Sześć milionów Polaków nie ma dostępu do internetu i nie zamierza z sieci korzystać w przyszłości – wynika z raportu CBOS-u. Z podobnym problemem od kilku lat z sukcesem walczą państwa Unii.
– Tak oto dorobiliśmy się pokaźnej grupy cyfrowych analfabetów. Jeżeli polski rząd szybko nie zajmie się edukacją, ich wykluczenie będzie się pogłębiać – ostrzegają eksperci kilkunastu organizacji pozarządowych w specjalnym memoriale „Polska Cyfrowa Równych Szans” skierowanym właśnie do premiera Donalda Tuska.
Choć z roku na rok rośnie liczba internautów, to wciąż połowa dorosłych Polaków internetu nie ma.
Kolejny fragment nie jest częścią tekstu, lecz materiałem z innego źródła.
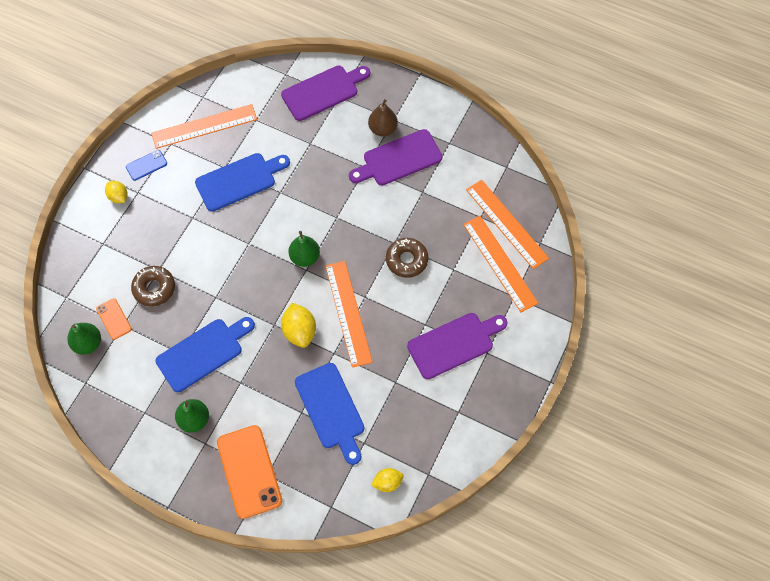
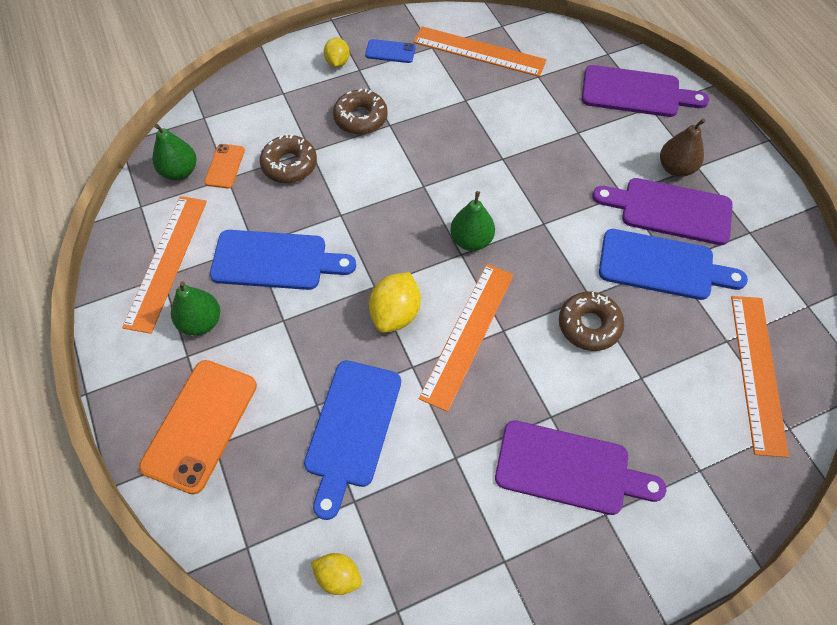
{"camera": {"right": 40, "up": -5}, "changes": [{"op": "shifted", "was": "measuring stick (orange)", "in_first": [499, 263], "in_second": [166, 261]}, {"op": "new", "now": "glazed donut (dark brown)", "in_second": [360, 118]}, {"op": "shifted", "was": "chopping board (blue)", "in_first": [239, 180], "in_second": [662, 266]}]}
A jedna piąta zapowiada, że nie planuje w żadnym wypadku zmiany tego stanu. To oznacza, że 6 mln dorosłych będzie funkcjonować w odcięciu od internetowych kont bankowych, e-faktur, a planowana przez rząd wielka informatyzacja administracji, wymiaru sprawiedliwości i służby zdrowia kompletnie nie ułatwi im życia.

Zyskać na sieci

– Nie muszę daleko szukać, by takiego analfabetę wskazać, to jest choćby moja mama, która nie potrafi się przełamać do korzystania z nowych technologii – opowiada Artur Marcinkowski z Fundacji Widzialni, która monitoruje dostępność stron internetowych dla osób niepełnosprawnych. – W efekcie jej życie jest i trudniejsze, i droższe niż internauty – dodaje Marcinkowski.
E-analfabeci, jak wynika z badania CBOS-u, to osoby starsze (między 55. a 64. rokiem życia z sieci korzysta co czwarta osoba, powyżej 65. roku już tylko 6 proc.), gorzej wykształcone – tylko co trzeci Polak z wykształceniem podstawowym i zawodowym jest internautą, i mieszkający w mniejszych miejscowościach. – Konieczne jest wskazywanie tym ludziom zysków, jakie daje korzystanie z sieci – mówi Marcinkowski.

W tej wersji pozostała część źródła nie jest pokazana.